Opinión

Un estilo y nunca la Iglesia

Lo hemos dicho aquí muchas veces. Nunca la confesionalidad de un pueblo acaba bien. El papa Benedicto XVI lo dejaba bien claro en Francia: es necesario abogar por la laicidad que supone una sana aconfesionalidad. Por eso creemos positiva la Paz Constantiniana que brotó del Edicto de Milán (313) y nefasta la corrección que pretendió el emperador romano Teodosio el Grande con el Edicto de Tesalónica, conocido como “A todos los pueblos” (en latín: Cunctos Populos), decretado el 27 de febrero del año 380 y que convirtió al cristianismo en religión oficial del Imperio. Triste decisión para la Iglesia como lo fue la coronación de Carlomagno en la Navidad del 800. La confesionalidad es mala para la Iglesia como lo han sido las de ciertos regímenes de la edad moderna con diversas religiones. Maridajes que a nada bueno conducen. Ante ello algunos pronostican el ocaso de varios credos que lo practican. 

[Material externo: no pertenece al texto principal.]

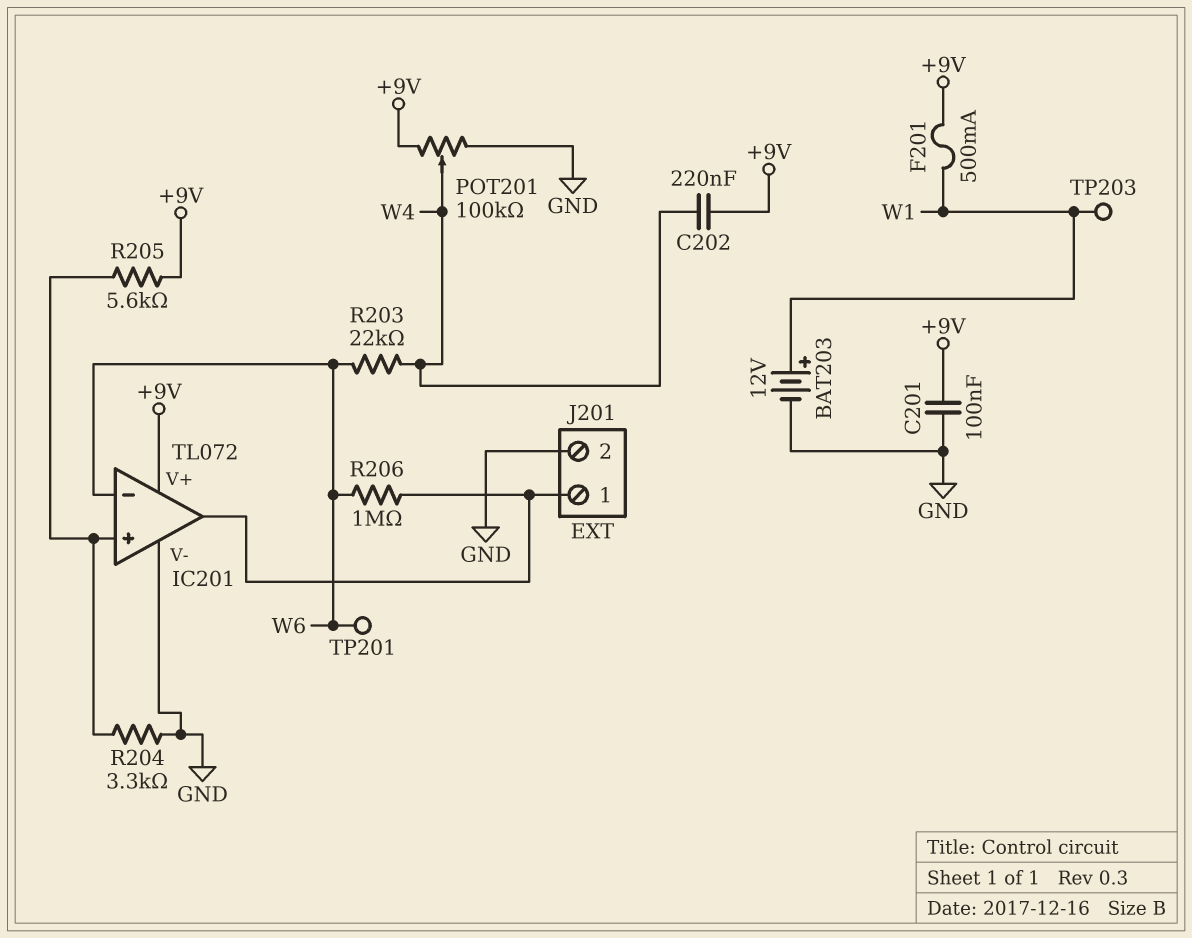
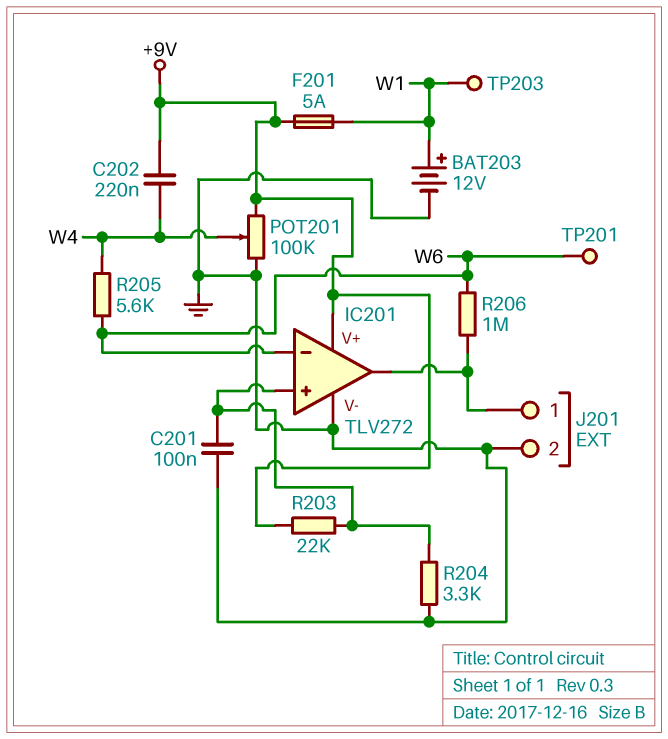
C201: 100nF (+9V, GND) -> 100nF (GND, IC201/in+)
F201: 500mA (+9V, W1) -> 5A (+9V, W1)
IC201: TL072 -> TLV272
R203: 22k (W4, W6) -> 22k (+9V, IC201/in+)
R205: 5.6k (+9V, IC201/in+) -> 5.6k (W4, W6)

El teólogo José María Castillo, a quien conocí siendo yo seminarista, ha publicado un artículo comentando al historiador galo Fréderic Lenoir. Con un fondo actual, Castillo plantea varias preguntas: “¿Qué futuro le espera a la Iglesia?”. Dice también que: “Se está hundiendo lo que Jesús dijo que se tenía que acabar”. Y sigue con una afirmación que suscribimos muchos: “Mi convicción es que ahora es cuando más necesitamos el Evangelio". Porque Lenoir dice una afirmación muy seria: “Los hombres de Iglesia, deslumbrados por el éxito de su religión, se aficionaron al poder. Es un hecho que la religión está en crisis”. “¿La Iglesia también lo está? ¡Mucho cuidado al responder a esta cuestión! -dice Castillo-, la cosa no está tan clara, si se piensa sin miedos”.

Si la Inquisición desapareció fue debido a que la Iglesia ya carecía del apoyo político ante la separación paulatina del Estado, promovida por el Renacimiento y la Ilustración que clamaban por la laicidad, libertad de conciencia (con claras reticencias eclesiales) y por la cultura de los derechos humanos que, en definitiva, estaban plasmados en el Evangelio.

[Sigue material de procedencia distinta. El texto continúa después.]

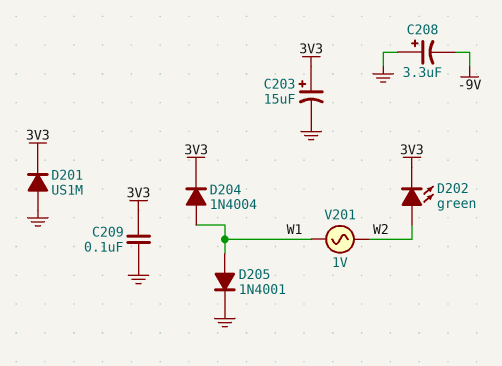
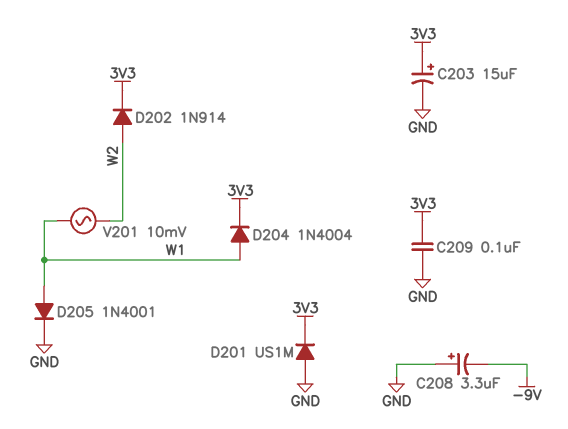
D202: LED green (A W2, K 3V3) -> diode 1N914 (A W2, K 3V3)
V201: AC 1V (W1, W2) -> AC 10mV (W1, W2)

La esperanza supone la vuelta a los verdaderos orígenes. Porque, como decimos al comienzo, ni el Edicto de Tesalónica ni la Coronación del 800 miran a esas raíces. Antes bien a una lucha de poder y a la gran confusión entre los dos poderes consecuencia que aún hoy pagamos. La frase es certera: “Los verdaderos adoradores adorarán al Padre en espíritu y verdad” (Jn. 4, 23-24) y “que os améis unos a otros como yo os he amado”. “En esto se conocerá que sois discípulos míos" (Jn 13, 14-15).

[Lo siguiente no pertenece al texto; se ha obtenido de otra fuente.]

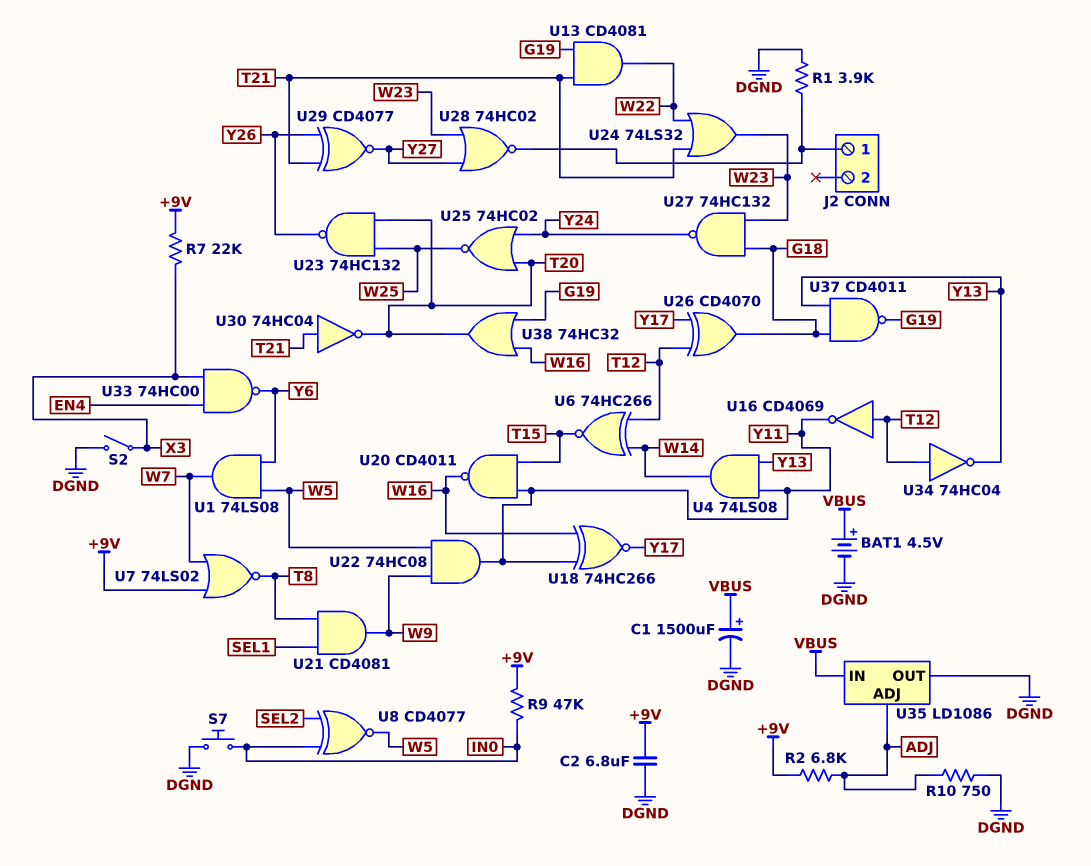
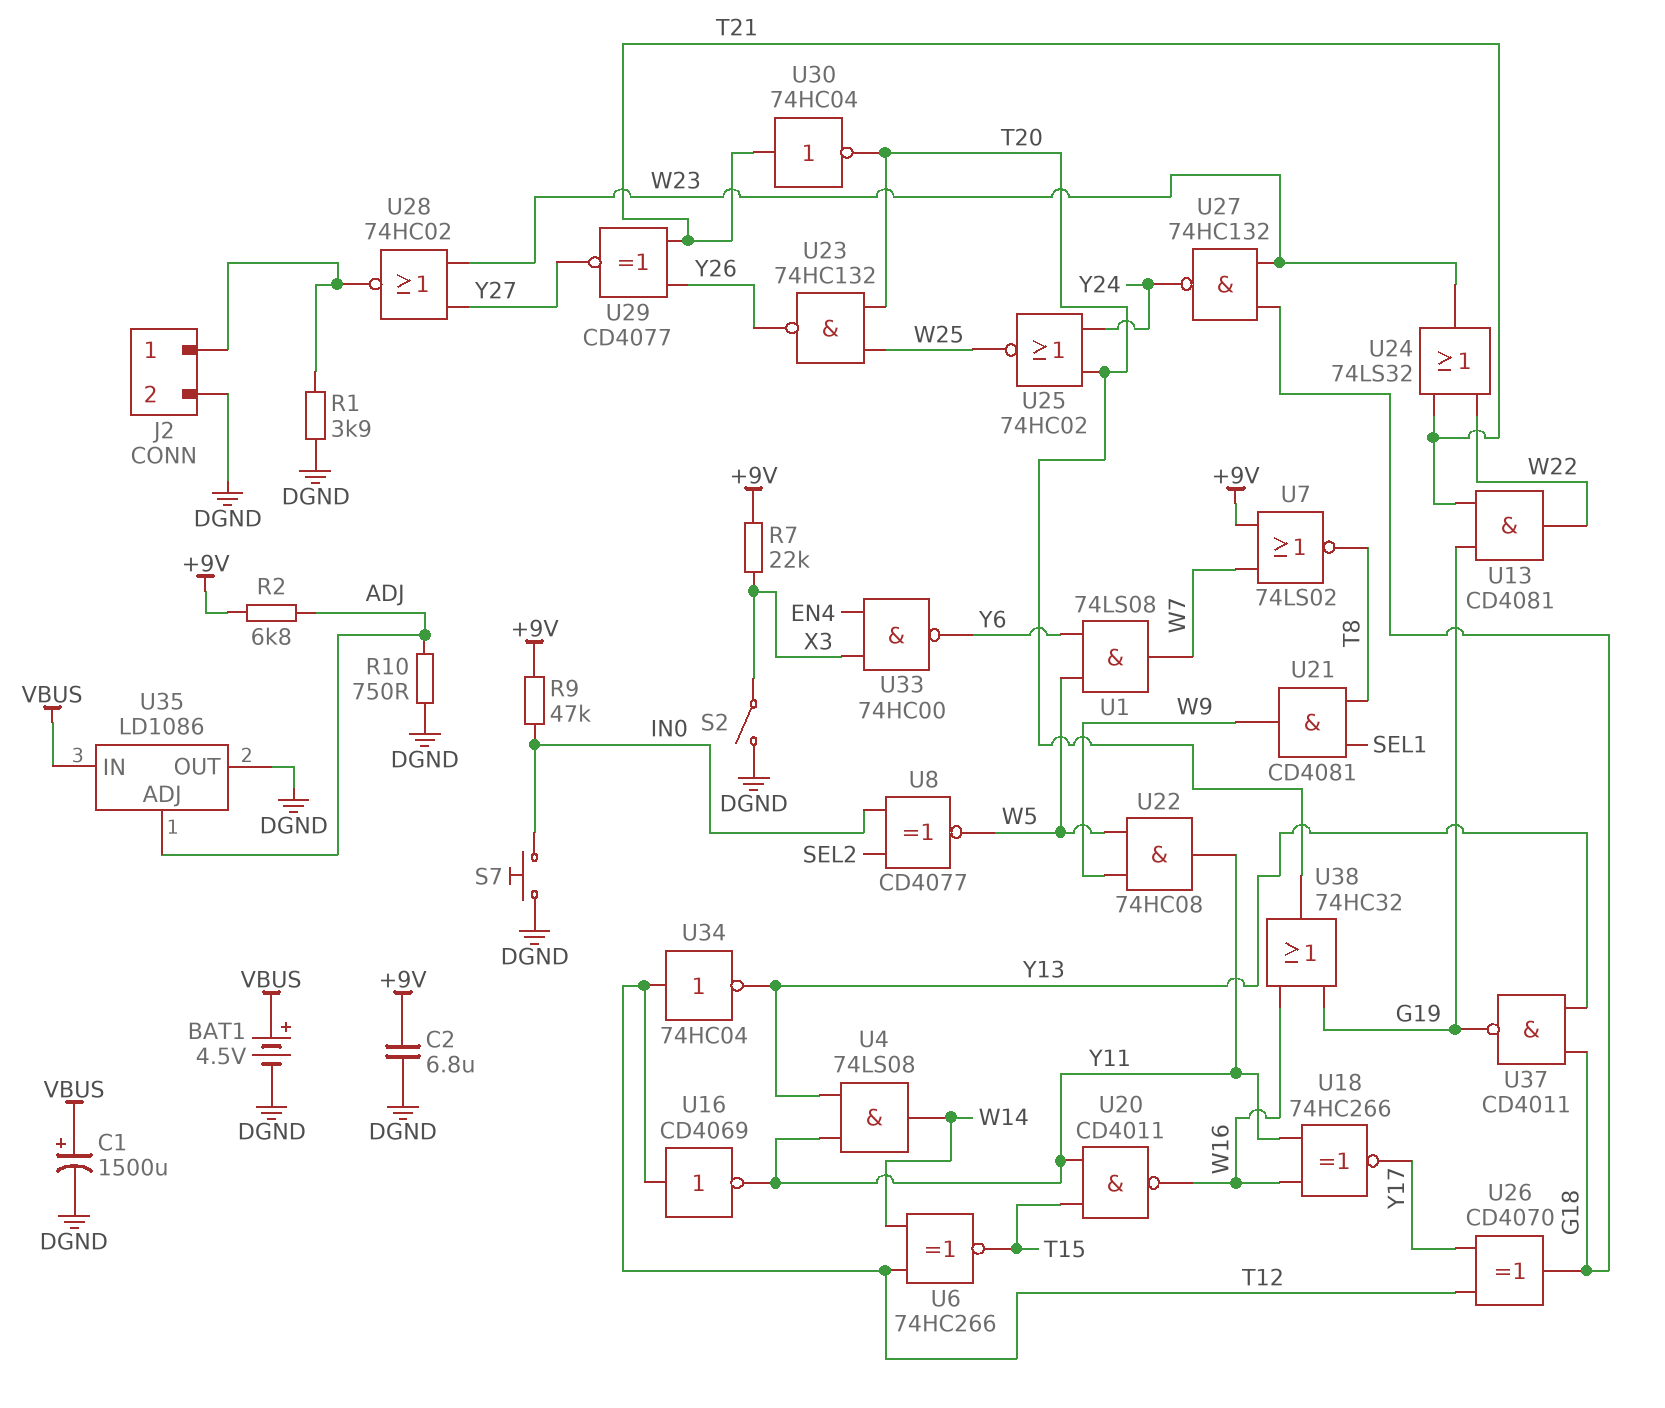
J2 pin 2: none -> DGND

Por eso la certeza que tenemos los creyentes de que la Iglesia es eterna a pesar de haber pasado a lo largo de veinte siglos por etapas tan malas o peores que la actual. La palabra de Jesús de Nazaret es rotunda y nunca fallará: “Estaré con vosotros hasta el fin de los tiempos” (Mt, 28, 20). Resta volver al mensaje de las Bienaventuranzas, que son el motor de la caridad cristiana y la que hará pervivir y superar obstáculos que parecen insalvable a nivel humano.